Guest: I'm interested to know what is the predicted outcome of the two CanWest Canadian television groups as a result of the recent filings, and potential subsequent actions: 1) the Global TV network group and 2) the newer, digital specialty channel group bought from Alliance Atlantis, which is not part of the filing.



Alberta Reader: Who are the most likely players in your mind that would interested in the broadcast assets if the Global Television Network and Specialties were to be broken up?



Christopher Waddell: The US studios won't pull their shows from Canada unless CTV, Global and CBC stop paying for them. In fact some argue that the financial difficulties the over the air networks currently face is in part the result of paying too much for US programming. I would guess the Global network will stay pretty much the same and the specialty channels could be sold either individually or as a group to one of the other specialty players in Canada but I have no inside ideas on who might be buyers in either case.
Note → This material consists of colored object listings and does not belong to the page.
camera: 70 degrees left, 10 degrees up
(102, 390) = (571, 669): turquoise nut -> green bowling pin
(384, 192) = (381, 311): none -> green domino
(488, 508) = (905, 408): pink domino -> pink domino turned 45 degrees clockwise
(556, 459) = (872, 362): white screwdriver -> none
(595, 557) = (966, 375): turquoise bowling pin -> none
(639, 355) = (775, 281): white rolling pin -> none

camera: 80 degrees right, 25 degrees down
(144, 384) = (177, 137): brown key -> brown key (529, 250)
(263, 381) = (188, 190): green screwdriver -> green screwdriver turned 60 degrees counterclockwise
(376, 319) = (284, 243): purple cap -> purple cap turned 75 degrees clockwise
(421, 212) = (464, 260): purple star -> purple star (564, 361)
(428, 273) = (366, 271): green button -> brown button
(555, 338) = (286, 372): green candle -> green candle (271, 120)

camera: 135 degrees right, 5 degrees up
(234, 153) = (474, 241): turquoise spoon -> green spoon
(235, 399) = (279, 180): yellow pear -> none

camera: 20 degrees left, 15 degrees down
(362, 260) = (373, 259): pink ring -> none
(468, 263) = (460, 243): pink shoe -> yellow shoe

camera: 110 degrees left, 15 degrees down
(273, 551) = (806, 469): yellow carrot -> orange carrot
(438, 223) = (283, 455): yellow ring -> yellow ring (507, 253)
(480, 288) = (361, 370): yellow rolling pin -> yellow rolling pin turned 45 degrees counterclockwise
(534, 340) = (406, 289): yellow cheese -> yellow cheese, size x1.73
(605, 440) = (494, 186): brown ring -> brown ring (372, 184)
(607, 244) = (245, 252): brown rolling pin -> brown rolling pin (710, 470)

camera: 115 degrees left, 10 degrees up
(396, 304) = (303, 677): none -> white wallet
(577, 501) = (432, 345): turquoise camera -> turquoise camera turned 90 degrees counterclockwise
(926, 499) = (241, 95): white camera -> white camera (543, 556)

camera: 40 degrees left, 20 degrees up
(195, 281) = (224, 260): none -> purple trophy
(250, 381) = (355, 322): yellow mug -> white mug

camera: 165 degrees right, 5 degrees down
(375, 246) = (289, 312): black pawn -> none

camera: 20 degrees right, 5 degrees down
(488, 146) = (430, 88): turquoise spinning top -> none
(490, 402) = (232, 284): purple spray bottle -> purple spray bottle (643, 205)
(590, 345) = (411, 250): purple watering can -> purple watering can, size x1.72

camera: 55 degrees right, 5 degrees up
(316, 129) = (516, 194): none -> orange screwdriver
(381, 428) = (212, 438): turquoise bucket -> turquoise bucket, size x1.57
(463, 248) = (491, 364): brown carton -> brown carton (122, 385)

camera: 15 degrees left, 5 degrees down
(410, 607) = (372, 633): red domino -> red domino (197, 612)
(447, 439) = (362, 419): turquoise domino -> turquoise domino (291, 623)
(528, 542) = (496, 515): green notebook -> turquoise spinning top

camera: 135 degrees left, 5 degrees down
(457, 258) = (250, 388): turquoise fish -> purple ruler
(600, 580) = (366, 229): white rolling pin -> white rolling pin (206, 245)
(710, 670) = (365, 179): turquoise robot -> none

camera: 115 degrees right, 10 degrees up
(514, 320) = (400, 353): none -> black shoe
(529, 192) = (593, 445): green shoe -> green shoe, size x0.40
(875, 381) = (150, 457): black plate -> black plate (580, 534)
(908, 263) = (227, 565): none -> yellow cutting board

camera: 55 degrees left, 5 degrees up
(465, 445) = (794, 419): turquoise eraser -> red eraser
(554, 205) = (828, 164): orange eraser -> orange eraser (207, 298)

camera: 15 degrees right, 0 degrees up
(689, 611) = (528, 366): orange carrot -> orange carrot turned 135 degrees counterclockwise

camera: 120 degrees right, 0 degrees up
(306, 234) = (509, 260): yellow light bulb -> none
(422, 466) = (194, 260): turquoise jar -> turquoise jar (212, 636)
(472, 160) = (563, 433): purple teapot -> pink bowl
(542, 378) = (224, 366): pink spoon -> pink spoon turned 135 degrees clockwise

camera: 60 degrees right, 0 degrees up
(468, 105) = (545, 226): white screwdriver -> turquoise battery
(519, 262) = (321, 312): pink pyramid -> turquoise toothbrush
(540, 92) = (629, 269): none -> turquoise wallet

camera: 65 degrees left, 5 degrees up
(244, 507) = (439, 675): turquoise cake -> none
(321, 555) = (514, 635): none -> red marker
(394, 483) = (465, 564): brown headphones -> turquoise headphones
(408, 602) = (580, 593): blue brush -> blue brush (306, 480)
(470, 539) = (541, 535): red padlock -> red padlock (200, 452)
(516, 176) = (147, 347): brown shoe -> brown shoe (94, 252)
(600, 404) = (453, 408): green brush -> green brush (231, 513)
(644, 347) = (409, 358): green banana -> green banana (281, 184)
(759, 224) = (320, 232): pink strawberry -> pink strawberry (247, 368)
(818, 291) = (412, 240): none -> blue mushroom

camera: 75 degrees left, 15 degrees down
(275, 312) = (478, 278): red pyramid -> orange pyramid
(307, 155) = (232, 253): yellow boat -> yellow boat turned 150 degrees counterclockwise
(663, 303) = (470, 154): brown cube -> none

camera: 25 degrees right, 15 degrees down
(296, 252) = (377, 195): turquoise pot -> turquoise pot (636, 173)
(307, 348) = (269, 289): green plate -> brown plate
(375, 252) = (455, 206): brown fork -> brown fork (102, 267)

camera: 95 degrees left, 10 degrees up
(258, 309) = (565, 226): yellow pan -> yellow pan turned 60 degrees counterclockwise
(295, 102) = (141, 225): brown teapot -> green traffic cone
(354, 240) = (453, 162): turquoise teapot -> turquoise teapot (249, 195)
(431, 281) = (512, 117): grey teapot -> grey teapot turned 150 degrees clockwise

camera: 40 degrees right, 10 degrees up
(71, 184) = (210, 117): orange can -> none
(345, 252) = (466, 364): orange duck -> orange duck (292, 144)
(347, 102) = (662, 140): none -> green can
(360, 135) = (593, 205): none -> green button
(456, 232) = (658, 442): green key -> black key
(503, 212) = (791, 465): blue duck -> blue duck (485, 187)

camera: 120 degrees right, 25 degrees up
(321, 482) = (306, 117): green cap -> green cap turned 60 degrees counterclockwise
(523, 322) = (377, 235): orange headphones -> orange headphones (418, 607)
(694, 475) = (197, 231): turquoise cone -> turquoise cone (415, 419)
The one thing I do know is that foreign ownership restrictions currently prevent non-Canadians from buying the television assets. I don't think those foreign ownership restrictions benefit Canada so would hope that they be dropped,. If we are concerned about ensuring we have Canadian content, regulate content and then enforce the regulations, don't pretend we are ensuring content through ownership.



Jane: What role do you think social media (Twitter, Facebook, FlickR) will play in the future of Canadian media?









Christopher Waddell: They are already playing a role in a lot of fascinating ways - everything from tipping news organizations off to stories and events to undermining the ability of the legal system to protect the identities of young offenders, of victims of crimes or to maintain publication bans. They also become a way for the public to contribute to the media and to challenge it. Figuring out how to use social media is one part of the Internet-print-broadcast balance that everyone is trying to find at the moment. I don't think anyone has it yet.



Claire Neary, Reportonbusiness.com: Any final thoughts, Christopher?



Christopher Waddell: Only that this is going to take some time to work out and some of our assumptions at the moment will turn out to be wrong. The only certainly is that CanWest won't continue as the conglomerate it has been to date. I hope the result is more widespread ownership of the media in Canada, more competition, more surprises in content and a recognition of how wrong-headed and detrimental to public discourse the whole conglomerate-concentrated-converged approach to media ownership has been.